State’s electorate continues to go down the same paths
The 2018 election is over, and, unfortunately, the State of Connecticut’s voters decided to stay with the status quo. The election of Ned Lamont last week promises to be subject the state – and the state’s remaining taxpayers – to at least four more years of the same failed policies. These are the policies that saw businesses flee the state, debt rise, and taxes piled on top of already high levies.
Lamont, the depiction of a “limousine liberal,” hailing from Greenwich, is an unabashed tax-and-spender. Using the bumper sticker thought process of many of his fellows Lamont believes the “rich” in this state do not pay their “fair share.” Of course, we’re never told what the “fair share” really is. To do so would mean giving the game away. Politicians always need a decoy to keep the rest of the voters off the scent.
In the next four years taxpayers will have Democratic majorities in the House and Senate, though at this writing some of the races in both houses seem to be in doubt. Regardless of the outcome of those few races, Democrats have the clear majority. That is bad news for the state. Democrats have held the majority in the legislature for decades, this current session, set to expire, the Senate had an 18-18 split, serving as a check on blatant Democratic control
With the new legislature coming in, taxpayers in the Connecticut can expect more of the tax-and-spend policies that got us in the situation we are. Tolls on the state’s highways, which was a third-rail in the lead up to last week’s ballot will find its way through both houses, and get signed by Lamont. The state’s drivers, particularly those in the southern part of the state will be adversely affected, paying more and getting less.
New taxes have been promised as well because, as Lamont said in the lead up to the election, “We will all have to pay more” so “we can have an economy we all can live with.”
The state then can expect to pile up more debt, more taxes and more programs benefitting those who pay little or no taxes, and creating more of a dependency. That is going to create more debt, and lead to more of the so-called “rich” leaving the state – as they are leaving the Northeast – in droves. That means fewer and fewer will be able to pick up the slack and pay for the programs that are heaped up on us.
Connecticut, along with Illinois – another deep blue state that has been poorly run – are running millions in the red. New taxes don’t bring us any closer to making ends meet. Instead, with every new dollar comes a new way to spend it. The last 40 years are a testament to that. Yet, the state legislature, despite having problems putting together budgets that are realistic, cling to the idea that we must have a safety net for all, and the middle class and so-called “rich” have to pay for it.

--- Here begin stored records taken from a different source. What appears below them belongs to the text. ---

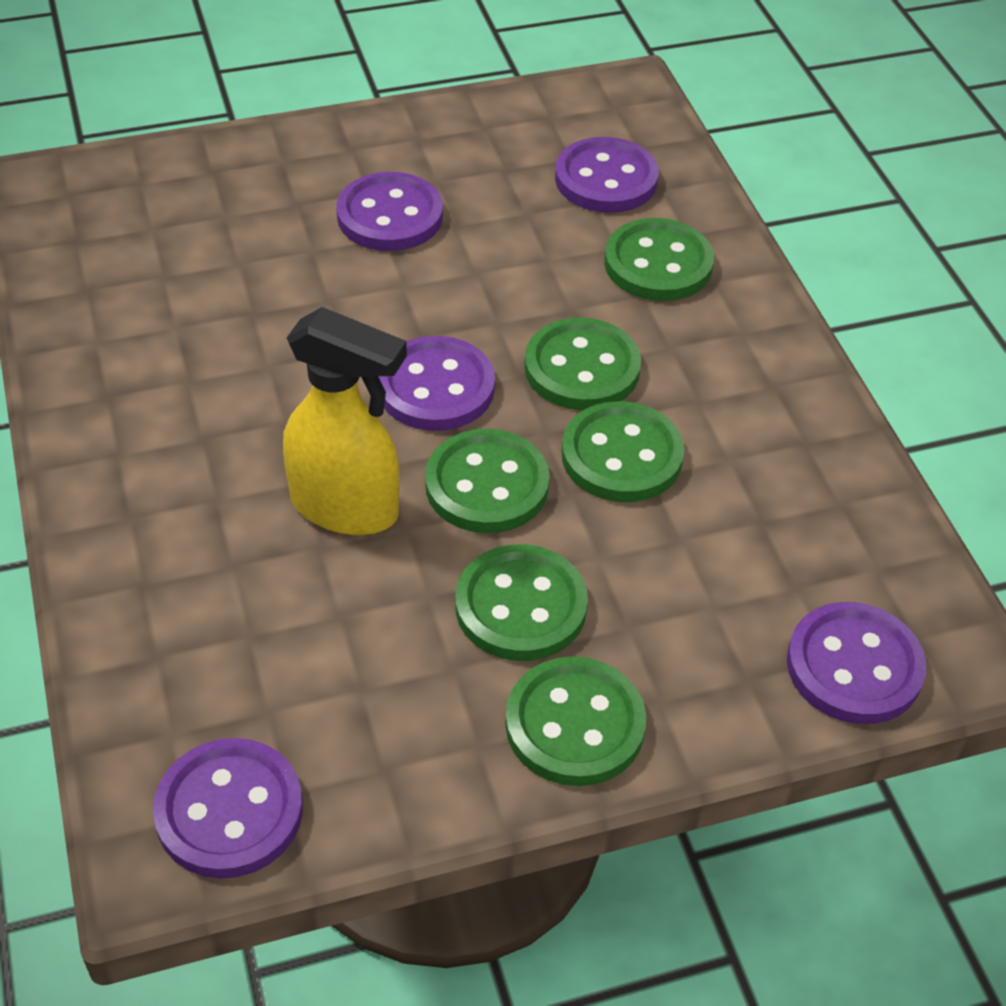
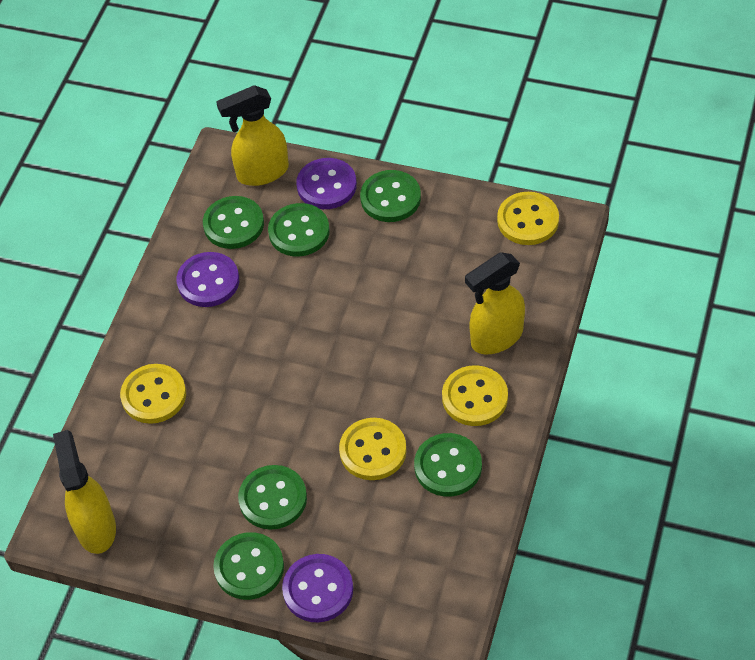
purple button: 5 -> 3
yellow button: 0 -> 4
yellow spray bottle: 1 -> 3

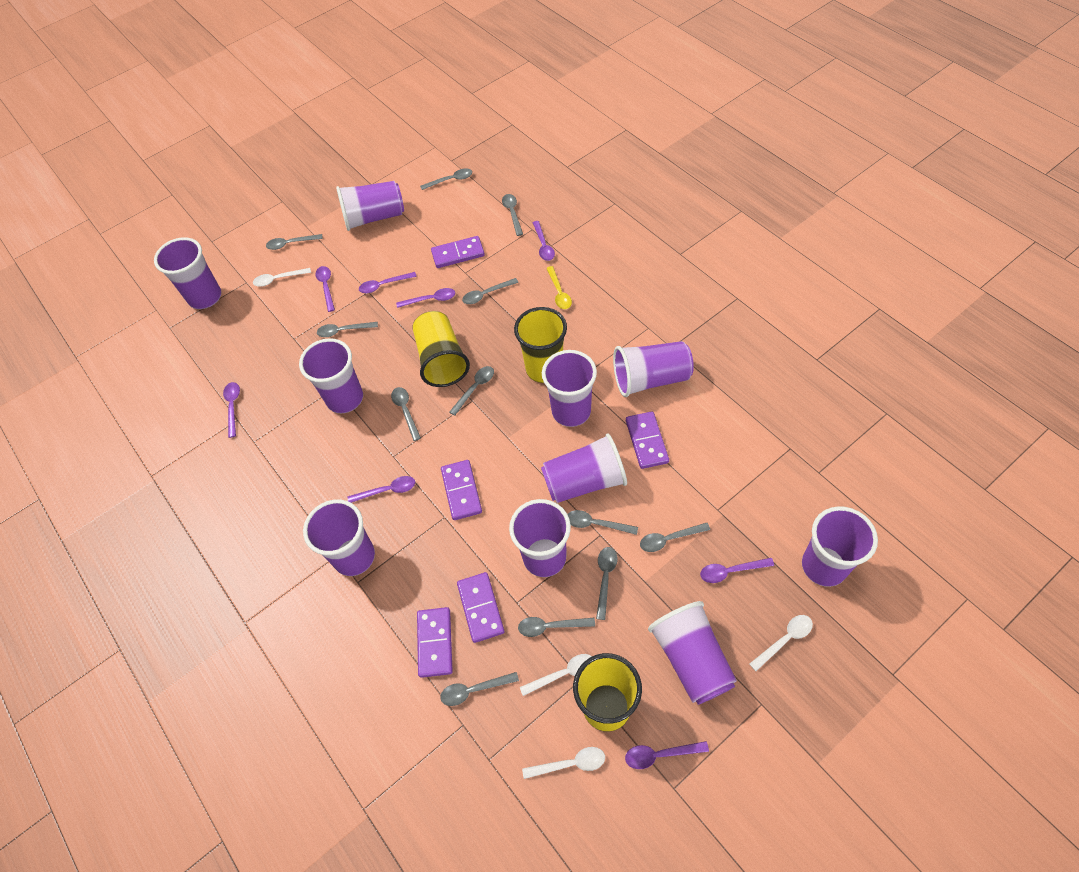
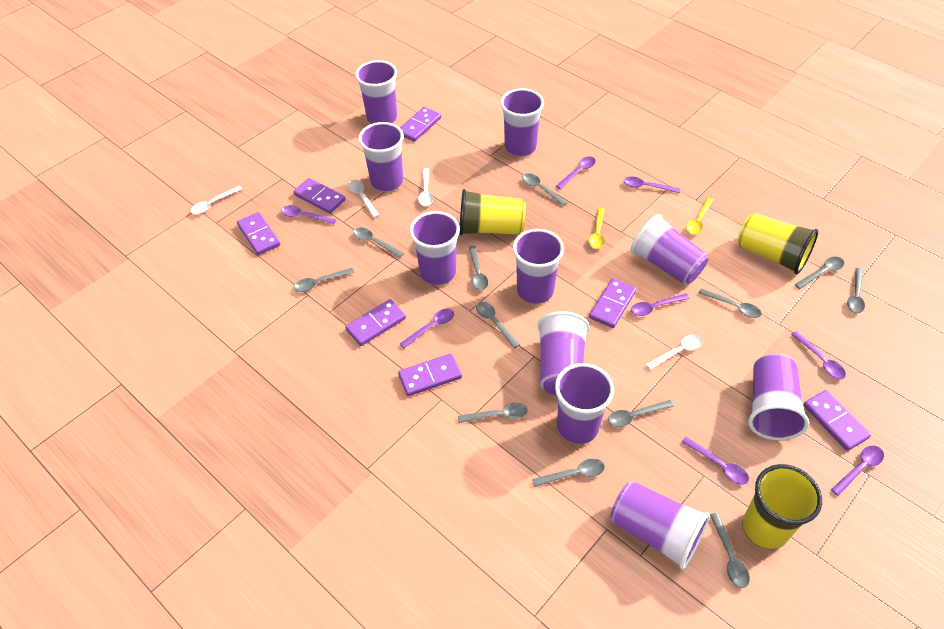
purple domino: 5 -> 7
yellow spoon: 1 -> 2

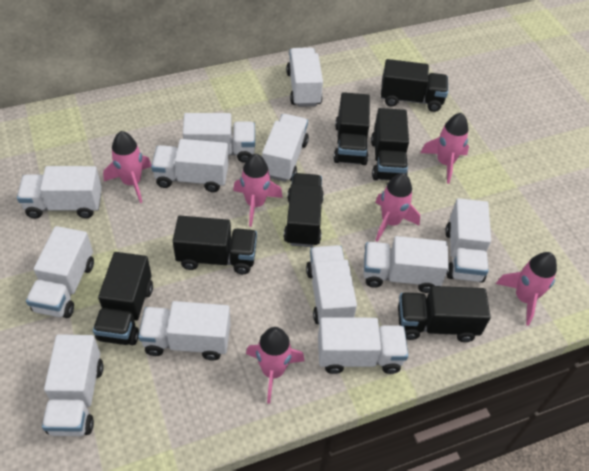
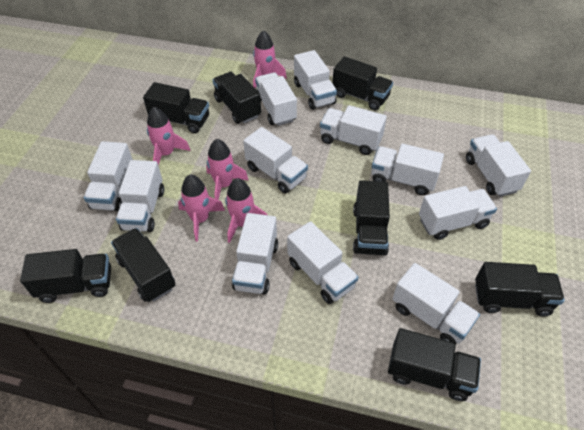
black truck: 7 -> 8
pink rocket: 6 -> 5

Add to the insanity million in unfunded liabilities in the form of pensions and other expenses, and a bond liability that increases with each meeting of the State Bonding Commission, and we wonder if the best thing that can happen to the state and the state’s taxpayers is bankruptcy.
Until the politicians in the state can understand that people cannot afford to live here anymore, and that adding new debt is only digging a deeper hole, we are doomed to repeat the lunacy of what happened last week.
Instead of dealing with our financial situation and attempting to deal with it, the voters in Connecticut acted as if it was 1966 all over again. The state was in the black, employment was low, and people were coming into the state for work. That hasn’t been the case for three decades. The state is continually in the red, employment is not where it should be in relation to other states, and the exodus of skilled workers and white collar workers is huge.
We get the leaders we deserve. We get the insanity we create. Connecticut is a dying state, and the voters have said they are OK with it.